The excerpt which follows is a world overview commissioned by the Council of Learning at Lazlo.
This tells us that what we are reading in the book is, although an excerpt from a book later compiled from Tarn's writings, a complete work in of itself. It is the same world overview that Tarn was paid to write. It is a professional piece by Tarn herself, one that she saw as being worthy of turning in to fulfill the requirements of her assignment.
What we read IS the world overview that she wrote, a complete work.


Still taken from the book written by someone else whose veracity is unknown and not endorsed by Tarn.

Kevin writing as Tarn:
...let me set about the task of chronicling my journeys.
This prefaces the entire section, providing the context for everything that follows.
She is describing her journeys as a primary function, while also including information that she learned along the way.
That is the rule for the piece, not the exception: when in doubt, it is to be assumed that she is describing places that she has been.


Kevin writing as someone else writing a book based on Tarn's writings which is not endorsed by Tarn herself.
Also after writing she has never been much past the Rio Grande she describes South America in far more detail than Japan not using words like rumor or "it's been said".

In her description of Japan, the information is stated as fact, with the same degree of confidence as her descriptions of Chi-Town and other places close to home.
Unlike many other places, there is no note of "I have never traveled there..." or "I am told..." or "Rumors claim that..." or "other scholars have told me..." or anything else to indicate that her description is a departure from the primary context of the article.
Therefore, there is no reason to believe that it IS a departure from the primary context of the article.


If by her then you mean the unknown writer and not Tarn since Tarn didn't write the book and Kevin didn't write the book as Tarn either.


seriously? you're trying to argue that the opening blurb was written as the author of the "traversing our modern world" book?

so, to summarise then: you didn't read the blurb in question. let's have a look at a few quotes from it:

"Traversing Our Modern World is forbidden in all Coalition States and affiliates.
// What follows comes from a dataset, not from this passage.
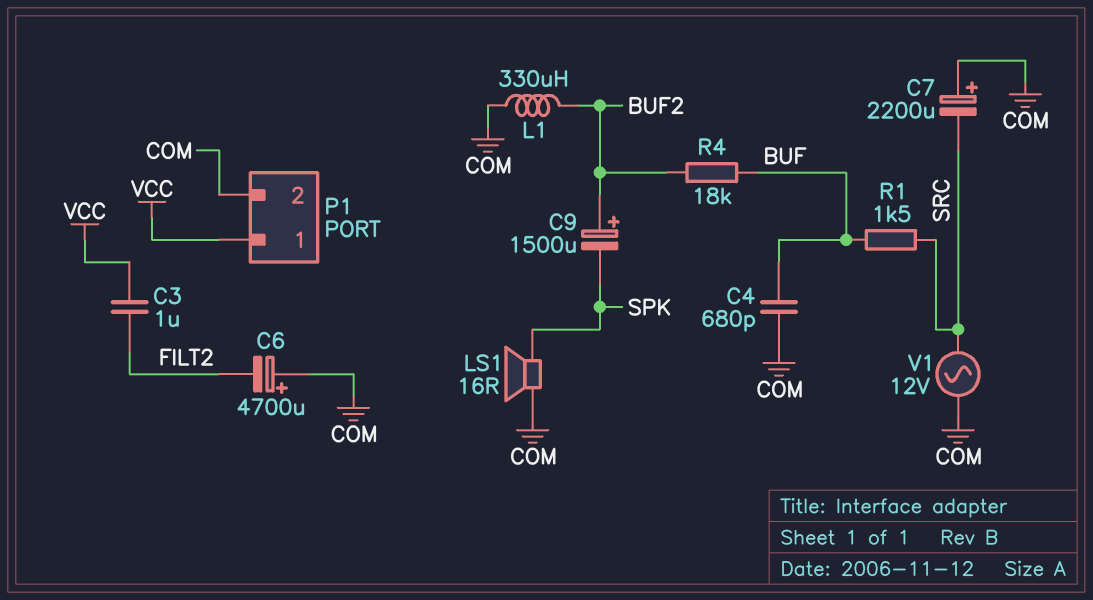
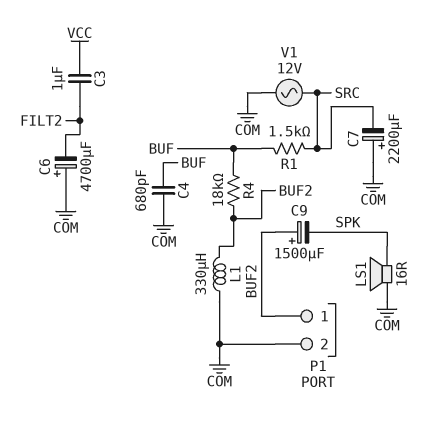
P1 pin 1: VCC -> BUF2

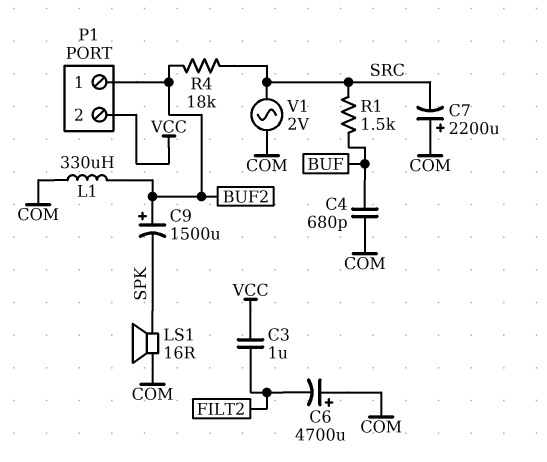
P1 pin 2: COM -> VCC
R4: 18k (BUF, BUF2) -> 18k (BUF2, SRC)
V1: AC 12V (COM, SRC) -> AC 2V (COM, SRC)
It currently ranks number one on the list of outlawed books (several of her other books are among the top 20). The Coalition has just recently denounced the 63 year old historian as demonic and a criminal of the Coalition States! Her whereabouts are not known."

"It is this lack of complete knowledge that made her refuse to write the volume herself, or personally endorse the much sought after publication."

these passages BOTH clearly indicate that they are not in the book, because the book could not possibly have been published with information regarding what happens *after* the book is published contained within it.

now let's read another part: "The excerpt which follows is a world overview commissioned by the Council of Learning at Lazlo. It is also the Council at the Free State of Lazlo who have published the tome."

in other words... the part that we read IS endorsed by erin tarn. it IS written by her. she considers it complete and accurate enough to publish, and to receive payment for her work on it. this particular portion is exactly the OPPOSITE of "It is this lack of complete knowledge that made her refuse to write the volume herself, or personally endorse the much sought after publication." because she DID write it herself, and she DID endorse it after publication (by the act of authoring it). the book "traversing our modern world" as a whole does not meet her standards. the passage of the book that we have access to *does* meet her standards. if we had the *entire* volume "traversing our modern world" we might have to worry about the fact that she feels it is too incomplete, and that it wasn't endorsed by her or authored by her. but that isn't the case. the situation is that the only part we have *is* authored by her, it was written as a world overview for the council of learning at lazlo (who are also the author of the book overall, as i quoted above; the fact that you didn't know this also leads me to believe you aren't even passingly familiar with the passage you are claiming to have more accurate information about than killer cyborg), and she considered it complete enough to tender it as payment for services rendered.